— Настоятель нынче вечером поговорит с командирами. Полагаю, что брачный договор убедил его в преданности новой наследницы… э-э… Шалиону.
— Но они давали присягу, — прошептал Палли, — нельзя доводить дело до того, чтобы им пришлось её нарушить.
Кэсерил прикинул время и расстояние.
— Весть о побеге Исель из Валенды уже наверняка достигла Кардегосса. Новость о приезде Бергона последует за ней. Ди Джиронал почувствует, что регентство, на которое он так рассчитывал, ускользает из его рук.
Ди Баосия радостно улыбнулся.
— Да, всё происходит быстрее, чем он — да и любой другой — мог предположить, — и он бросил на Кэсерила исполненный уважения взгляд.
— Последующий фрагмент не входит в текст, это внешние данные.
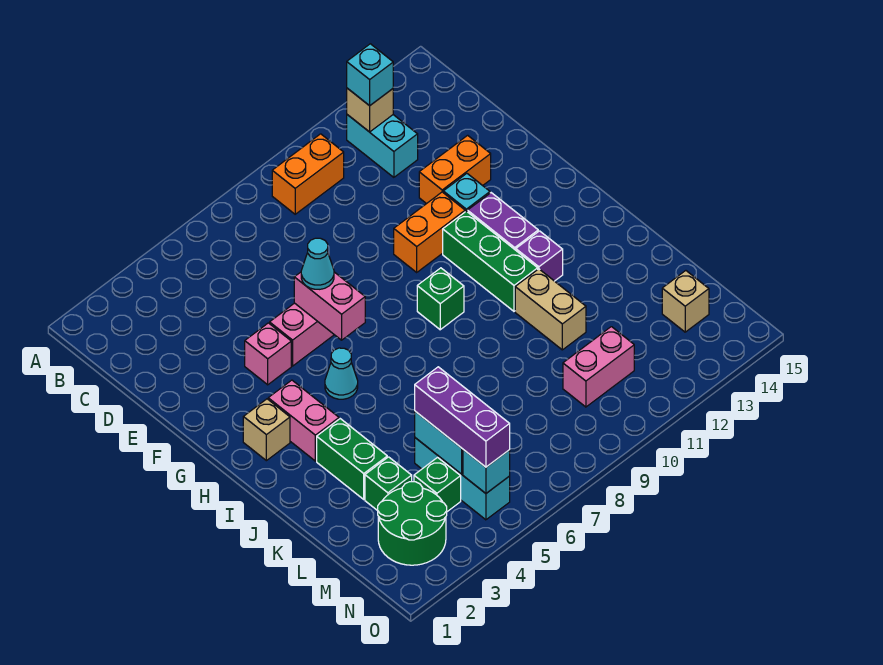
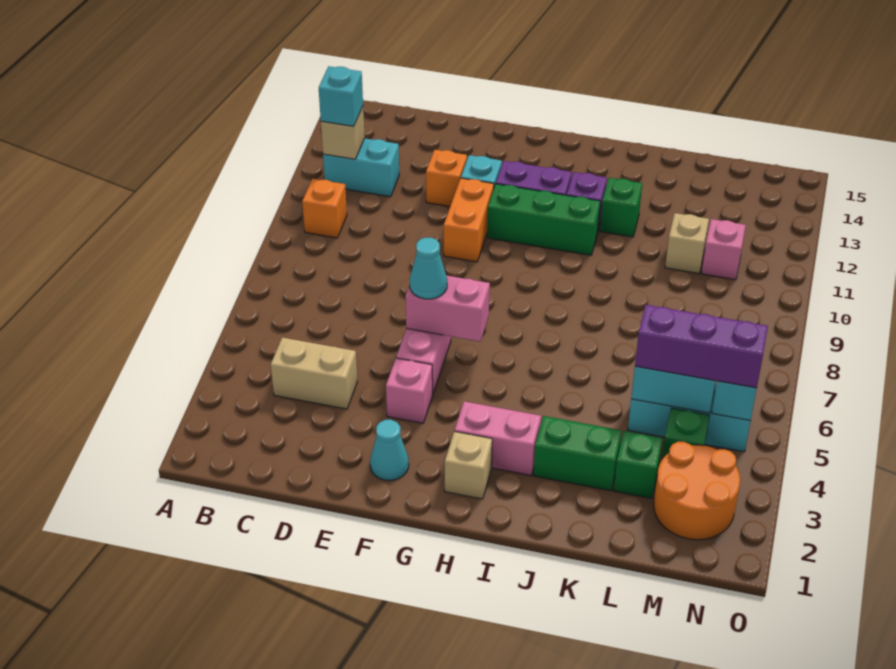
orange brick B9:B10 level 1 -> orange brick B10 level 1
orange brick E12:E13 level 1 -> orange brick E12 level 1
cyan cone H5 level 1 -> cyan cone F2 level 1
green brick H9 level 1 -> green brick J12 level 1
tan brick J11:K11 level 1 -> tan brick C4:D4 level 1
green round brick M2:N3 level 1 -> orange round brick M2:N3 level 1
pink brick M10:M11 level 1 -> pink brick M11 level 1
tan brick M14 level 1 -> tan brick L11 level 1

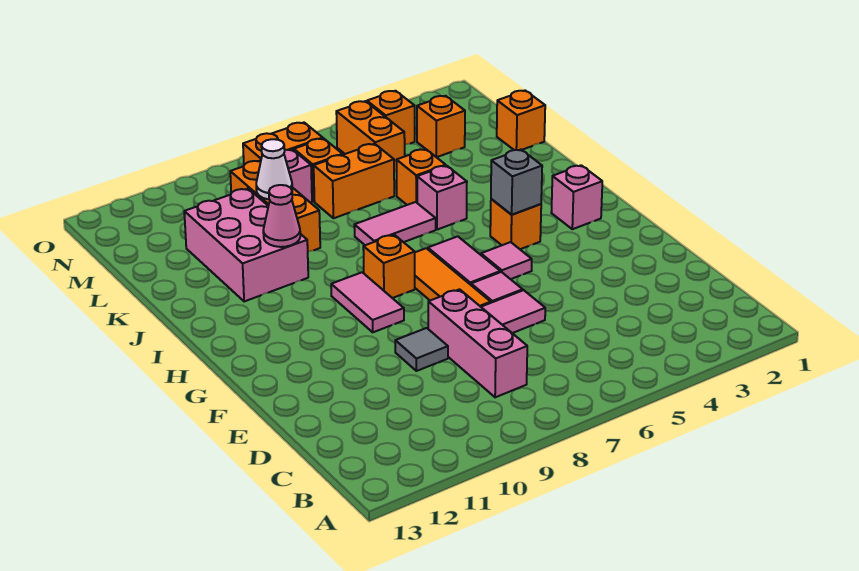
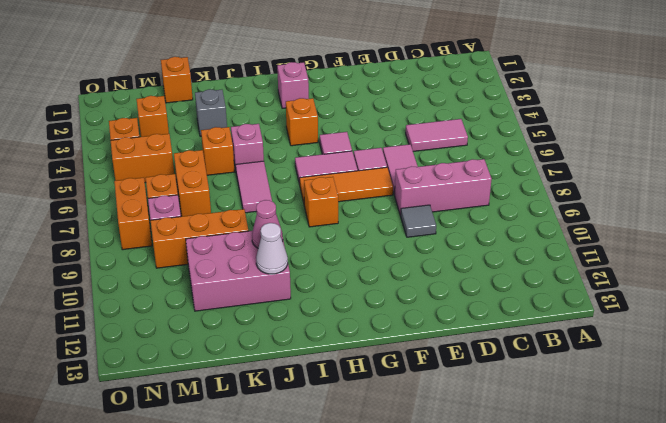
pink tile G9:H9 level 1 -> pink tile C5:D5 level 1
grey brick H4 level 2 -> grey brick K3 level 1
white cone L9 level 2 -> white cone J11 level 2

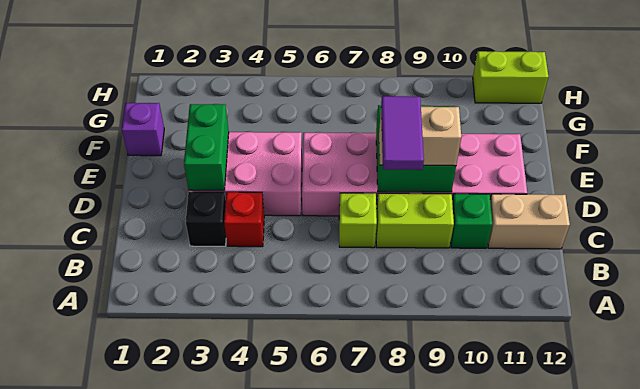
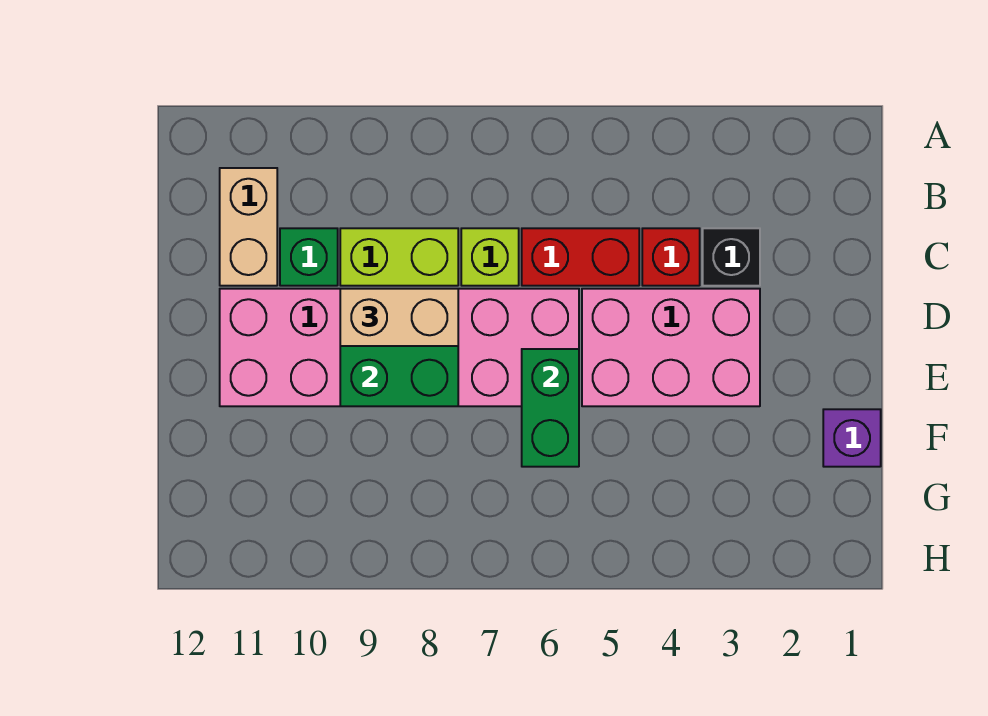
none -> red brick C5:C6 level 1
purple tile C8:D8 level 4 -> none
tan brick C11:C12 level 1 -> tan brick B11:C11 level 1
green brick D3:E3 level 2 -> green brick E6:F6 level 2
lime brick H11:H12 level 1 -> none

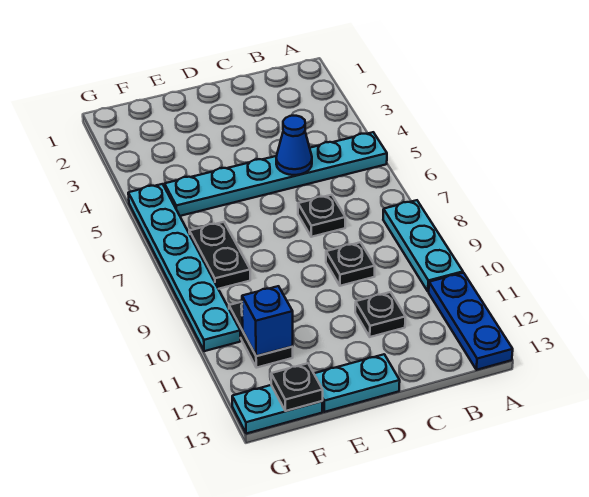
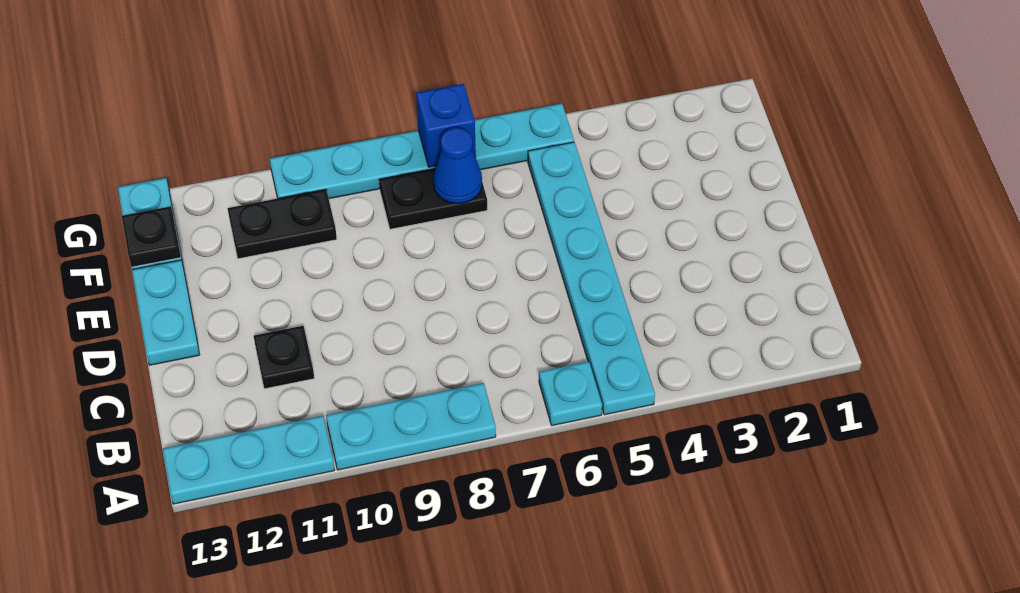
none -> cyan plate A6 level 1
blue plate A11:A13 level 1 -> cyan plate A11:A13 level 1
blue cone C5 level 2 -> blue cone F7 level 2
black plate C7 level 1 -> none
black plate C9 level 1 -> none
blue brick F11 level 2 -> blue brick G7 level 2

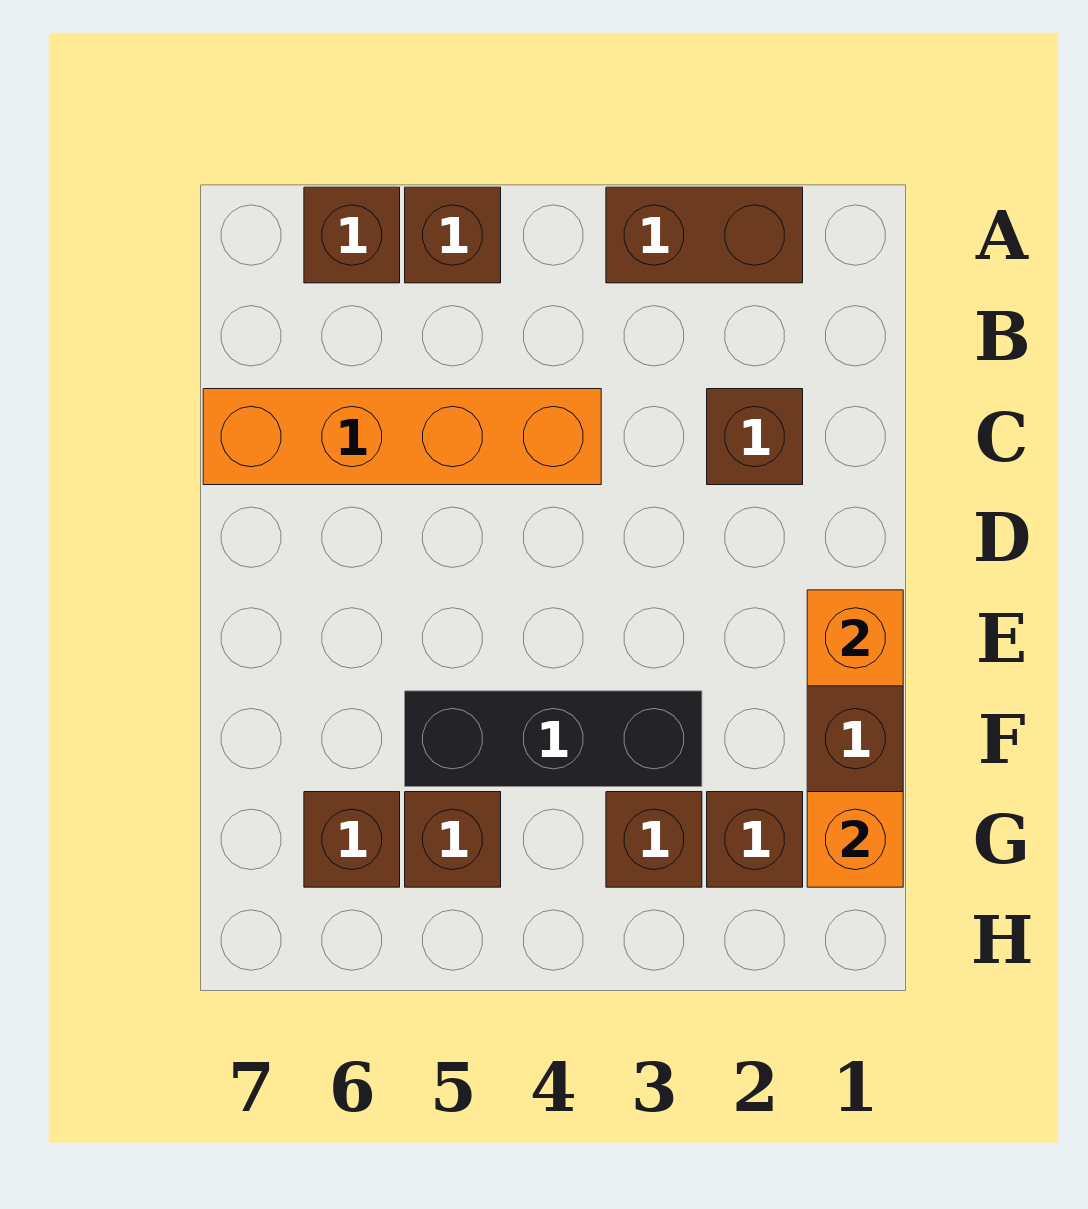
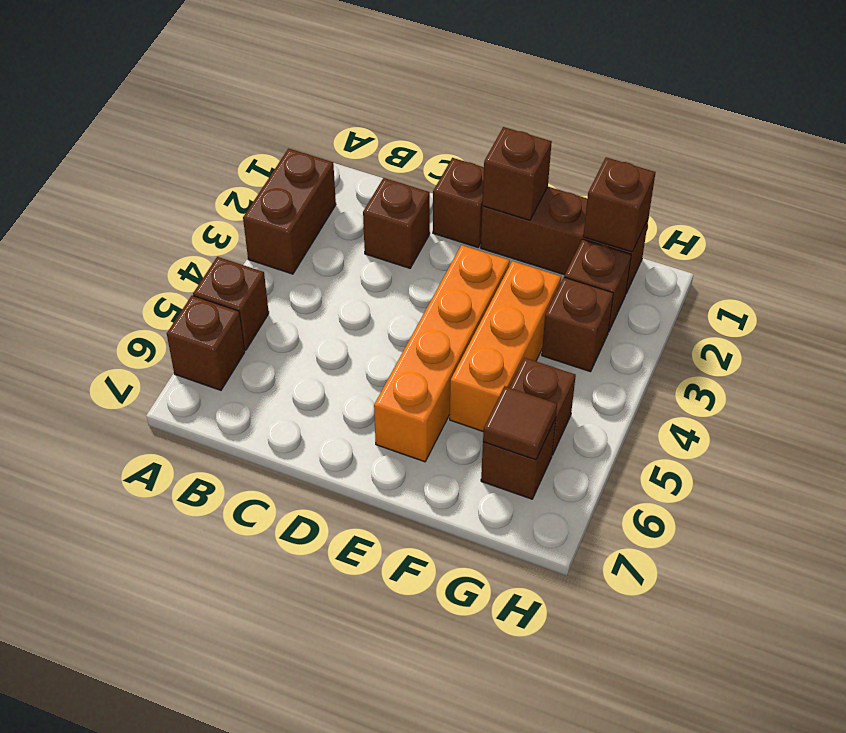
orange brick C4:C7 level 1 -> orange brick E3:E6 level 1
none -> brown brick D1 level 1
orange brick E1 level 2 -> brown brick E1 level 2
black brick F3:F5 level 1 -> orange brick F3:F5 level 1
orange brick G1 level 2 -> brown brick G1 level 2
none -> brown tile G6 level 2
— Лучше было бы предотвратить те его действия, которые мы потом не сможем исправить, — сказал Кэсерил. Если две стороны, обе несущие на себе проклятие, столкнутся в гражданской войне, могут проиграть обе. И это будет кульминацией посмертного дара Золотого Генерала всему Шалиону; страна погибнет. Победа подразумевает тонкую борьбу, без кровопролития. Пусть Бергон спасёт Исель от проклятия, но оно всё равно останется над бедным Орико, и ди Джиронал разделит судьбу своего номинального господина…
«А что будет с Истой?»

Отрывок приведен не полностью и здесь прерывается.